I was the head bumble bee in my first grade play. I showed real talent. It was never developed…until now.
Not saying I’m the best but I can wiggle around with the best of them. So why not me?
I want to join “Dancing with the Stars.”
Beautiful costumes. Fun music. Fit body! Dance floor all to yourself!
I rarely know the competitors (stars? really? who are they?) so why not me?
That started me thinking (never a good thing). I should throw my name in the mix. (Do I need an agent for that?) I am as unknown as rest of the contestants.
It’s great exercise. It’s grueling. They talk about losing weight and getting fit. They also talk about injuries but let’s not focus on that just yet.
There is plenty of time later when you are at rehab whirlpool. (Is there a wine bar at the pool?)
Or in the nursing home. (You have to have stories to tell or they make you play cards!)
I don’t care who my partner is.
I don’t care if I win.
I would shave my legs for this! (Anyone have a machete I can borrow?)
I want to swoosh around and sashay in fringe and bling (no spanx please!). Maybe a “dos y do” or two. My partner would “dip” me and pull me through his legs. (Hope I don’t barf…so embarrassing.)
I could do it as well as some I’ve seen — better than the stiff ones, not as good as the ice skaters or gymnasts.
My goal is simple — stick around for a few weeks.

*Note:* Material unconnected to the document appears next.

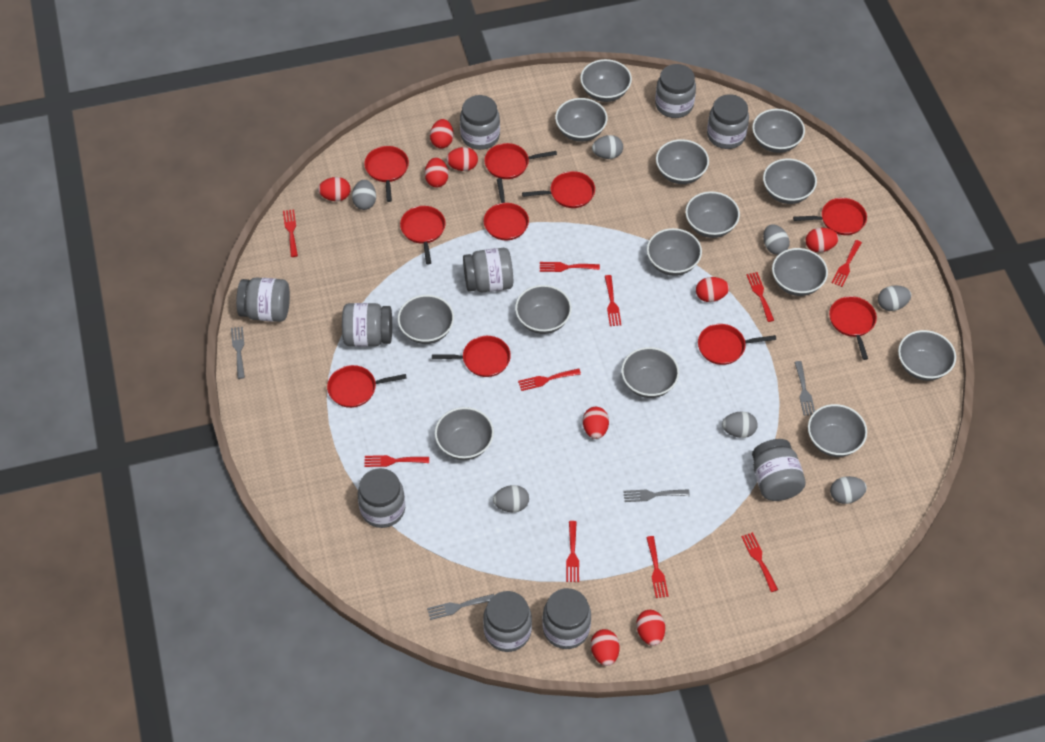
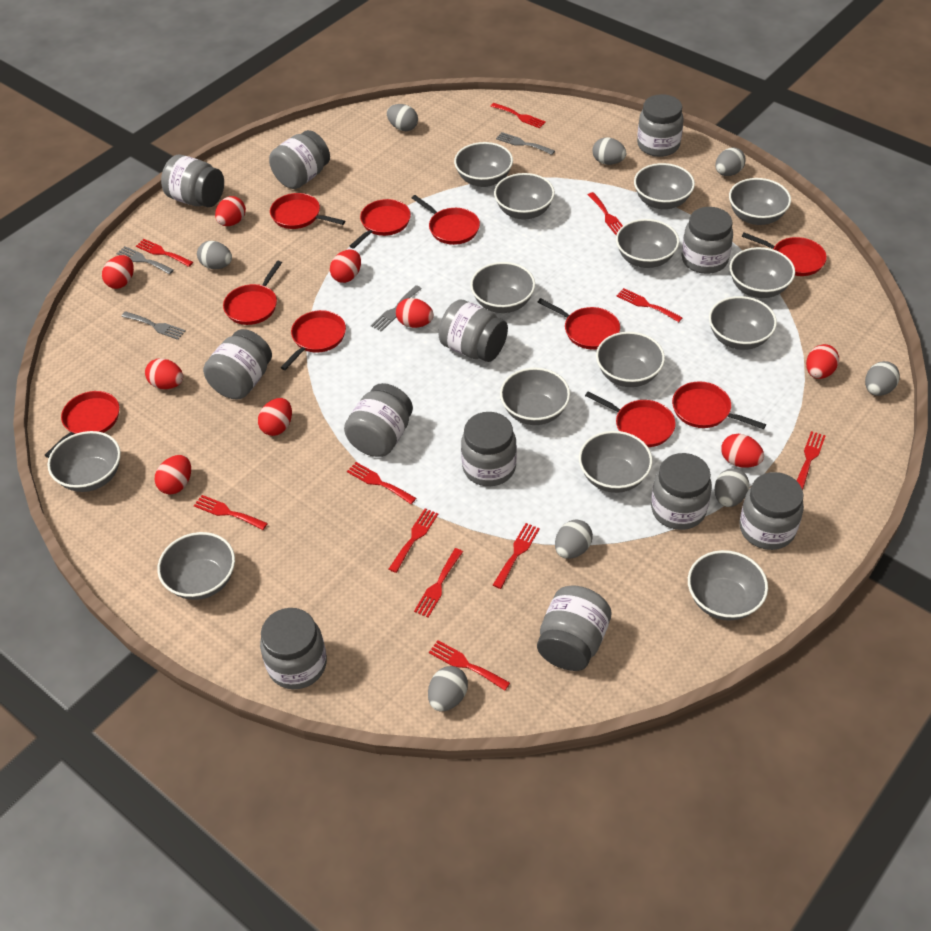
grey egg: 7 -> 8
grey jar: 10 -> 12
red fork: 10 -> 11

Just enough to make new friends and enjoy the California sunshine.
The competition for this round includes a 21-year-old model, an Olympic gymnast, a football player, Pattie LaBelle, Suzanne Somers and a few others. Patti, Suzanne and I would be the elders but we can get the crowd behind us. Root for the underdogs with cellulite. Ok, maybe Suzanne doesn’t have cellulite but the rest of us do. Big time!
I need your support for this. It’s too late for this season but you never know when you’ll see me crop up in spandex and glitter. (I hear spandex stock just went up!)